Financial experts say one of the golden rules of money management is not to make financial decisions out of panic.
COVID-19 has created widespread uncertainty in the areas of job security, income, share prices and investment returns, causing panicked borrowers and investors to make bad choices.
Newshub asked a group of financial experts to share the top five money mistakes they've witnessed during the pandemic and how to avoid them.
1. Making fear-based decisions
Enable Me managing director Hannah McQueen said that fear-based decisions lead to rash choices that don't provide the best outcome.
Current examples are taking a mortgage holiday when it's not needed or doing a quick swap to a conservative KiwiSaver fund.
"The [holiday] results in not only ending up paying more to the bank, but also using up your ‘get out of jail free’ card so it may not be there when you actually need it," McQueen said.
"Quickly changing your KiwiSaver settings to conservative because the value is dropping [means] you take ‘paper’ losses to actual losses," McQueen added.
She suggests people approach their finances with a sense of calm, treat 'possible' and 'probable' outcomes separately and develop a plan.
"Calmly assess your situation: what money is coming in, what money is going out, what can be cut back, how long your resources will last and what you can do to improve it - and get advice," McQueen said.
2. Spending up to total income
With many Kiwis on reduced incomes, now is a good time to look at spending - and feel good about any extra savings.
Accountant and money mentalist Lynda Moore said that people are generally spending less in lockdown. This creates an opportunity to look at channelling those savings into a goal.
"For [almost] four weeks, none of us have been able to spend money on going out for coffee or dinner: transport and parking costs...all of those small incidentals aren't there," Moore said.
"Develop a 90-day savings goal, break the cost down into a weekly amount, open a bank account and give it a nickname that relates to your goal," Moore suggested.
By reviewing spending in the four weeks before lockdown and comparing that to spending while in a bubble, people may be surprised at what they can save.
"Focus on the discretionary part: extra food, entertainment and clothing and total up how much you spent.
"You might be shocked at just how much that is and where the money has gone," Moore said.
3. Not getting personal advice
Financial educator Lisa Dudson suggests that if people are on a reduced income, it's smart to revisit finances and cut costs - but think it through first and don't automatically follow the advice of family and friends.
"Sharemarket prices seem attractive [but] we could still be in for some very volatile times ahead: [ask whether] that fits your risk profile and goals," Dudson said.
Examples of reactive decisions are cancelling insurance policies and switching KiwiSaver funds without getting advice.
"Cancelling your insurance may mean you won't be able to get the same cover again, so talk to your advisor first.
"There [can be] a cost to getting professional advice but usually the cost of not getting it is much higher," Dudson added.

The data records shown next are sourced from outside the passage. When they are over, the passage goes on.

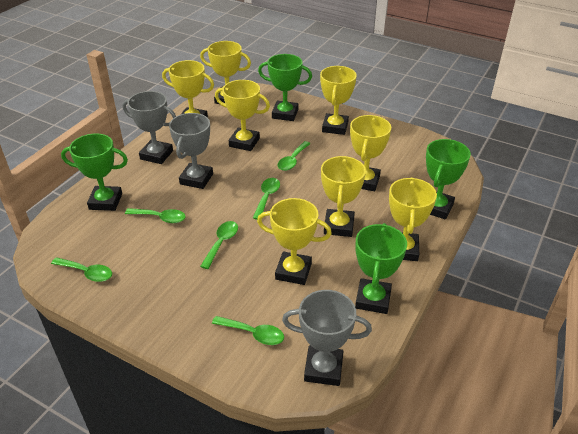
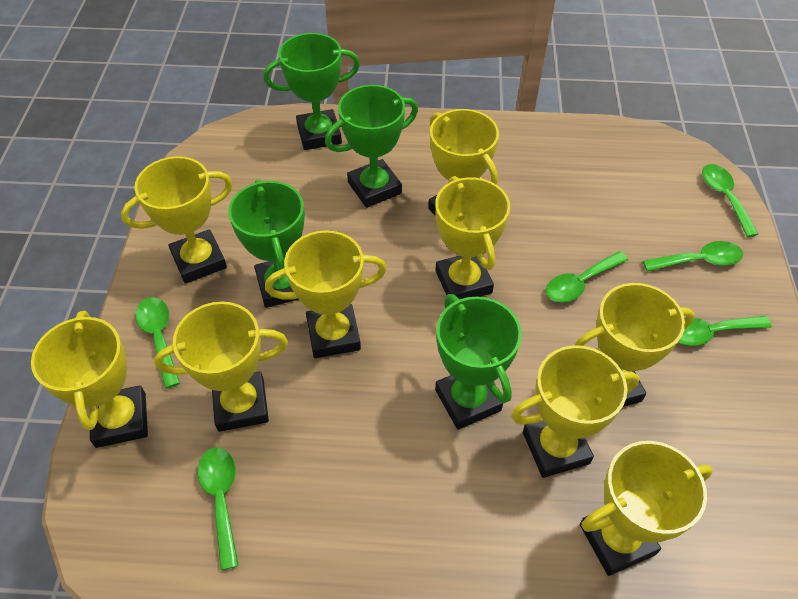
grey trophy: 3 -> 0
yellow trophy: 8 -> 9

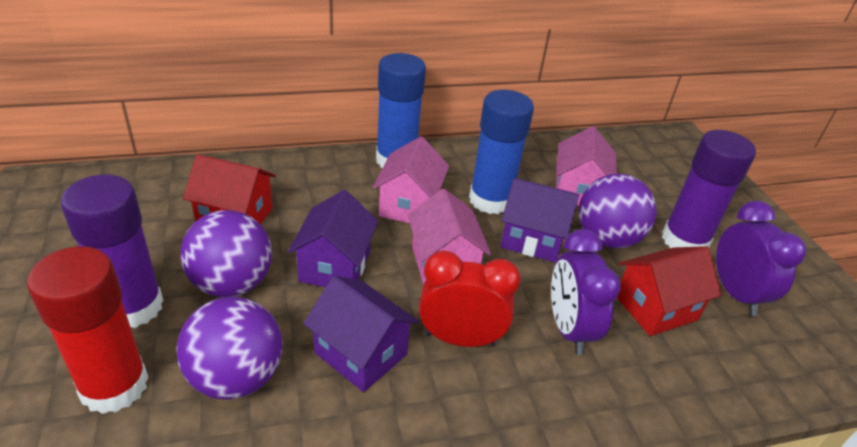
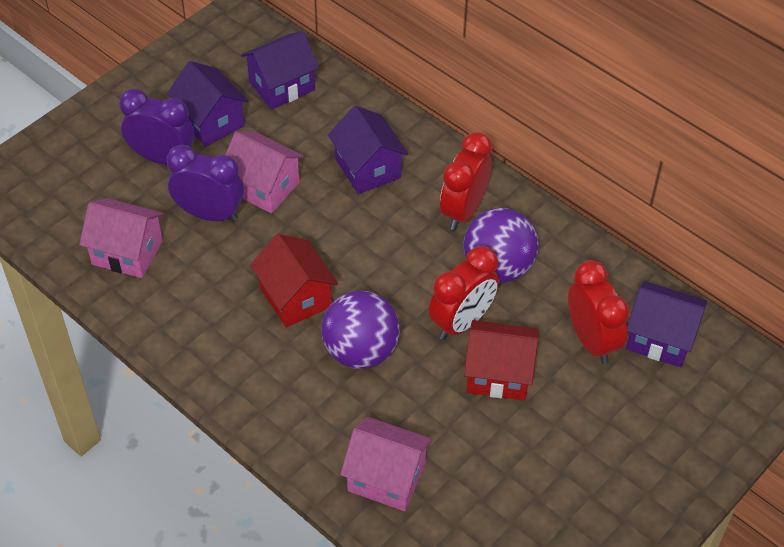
blue glue stick: 2 -> 0
purple ball: 3 -> 2
purple glue stick: 2 -> 0
purple house: 3 -> 4
red clock: 1 -> 3
red glue stick: 1 -> 0

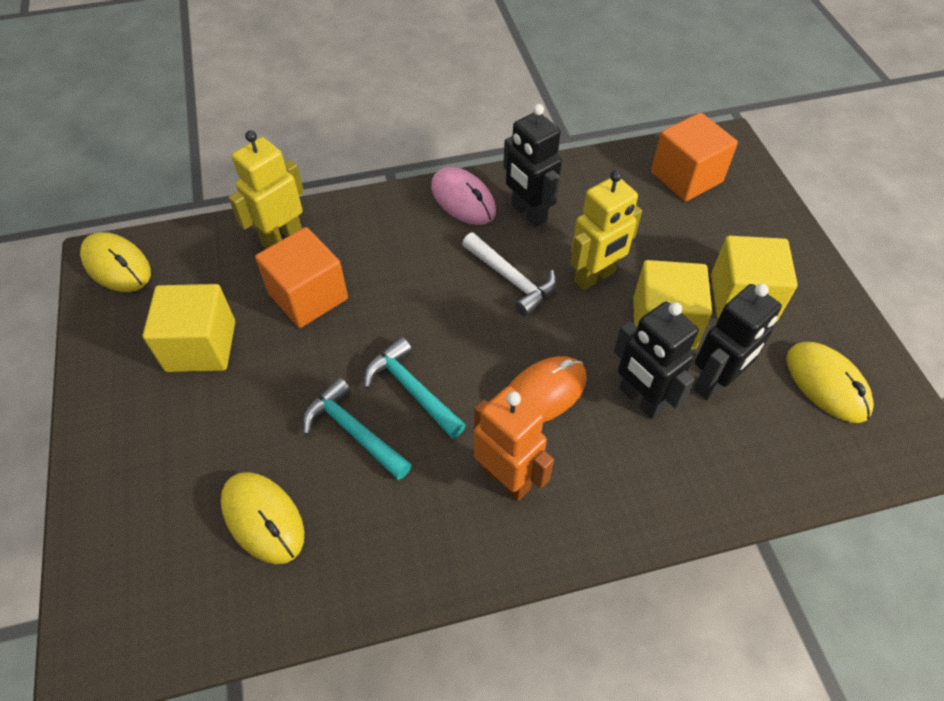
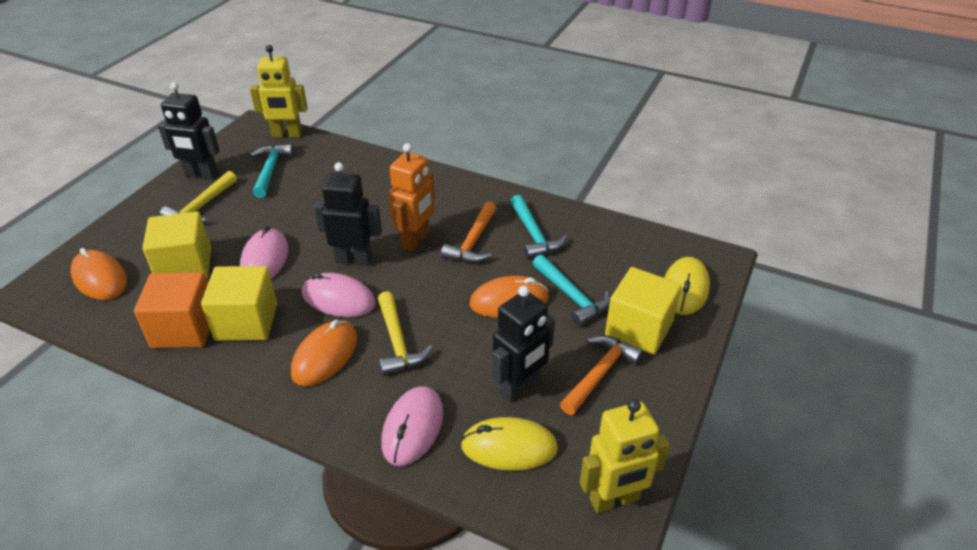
orange cube: 2 -> 1
orange hammer: 0 -> 2
orange mouse: 1 -> 3
pink mouse: 1 -> 3
turquoise hammer: 2 -> 3
white hammer: 1 -> 0
yellow hammer: 0 -> 2
yellow mouse: 3 -> 2

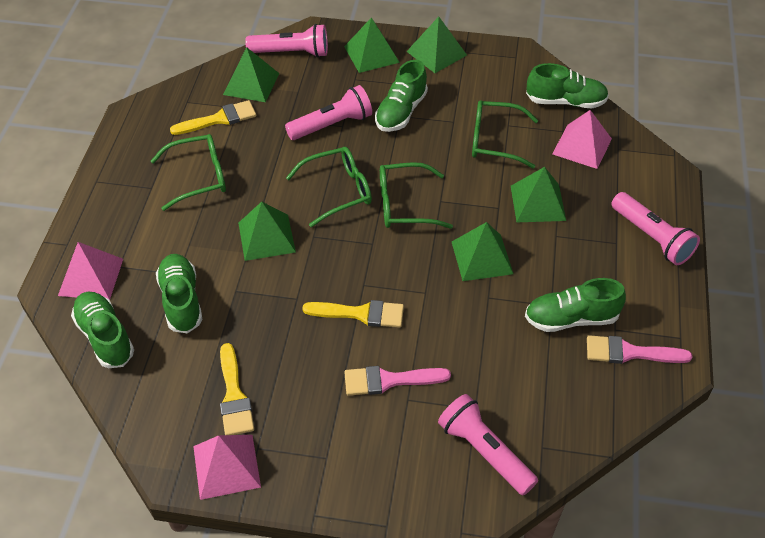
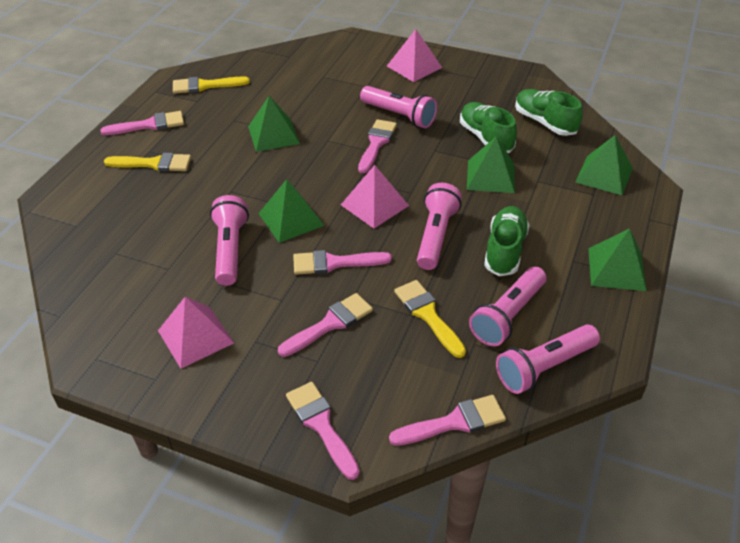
green glasses: 4 -> 0
green pyramid: 6 -> 5
green shoe: 5 -> 3
pink brush: 2 -> 6
pink flashlight: 4 -> 5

4. Overextending on a mortgage
Taking on a mortgage that's too large to handle - even if the bank has approved it - is a risky decision at any time, but particularly in a downturn.
Ed McKnight, economist at Opes Partners said that although mortgage applications typically undergo a 'stress test’, assuming a mortgage is affordable just because the bank says so is a mistake.
Losing a job or income source is tough no matter what the size of the mortgage, but borrowing to the maximum amount creates pressure to get another job paying at least the same amount.
"This situation is most applicable for people in specialised jobs, where there aren’t necessarily a lot of companies that will hire that job type," McKnight said.
He suggests looking at houses below a certain price point and negotiating well with sellers.
"It's wiser to take on a lower mortgage, but keep up the level of repayments you’d make if it was a bigger mortgage [to] pay down debt faster," McKnight said.
"Repayments can then be reduced [during] financial difficulties."
5. Panic-selling assets
Often, when the value of property or shares falls, people quickly sell out of them to avoid further falls - another panic-induced mistake.
"Put simply, if you have $100 in shares and you sell them now for $50, you'll have lost $50 from the peak," McKnight said.
"But, if you hold on to those same shares and in three years they’re worth $150, you didn't lose anything and instead achieved capital gain."
History shows that following every downturn is recovery. Unless extra cash is needed to live, assets shouldn't be sold because the environment is uncertain.
"Unless your investments are fundamentally flawed, it’s generally better to hold on to them," McKnight added.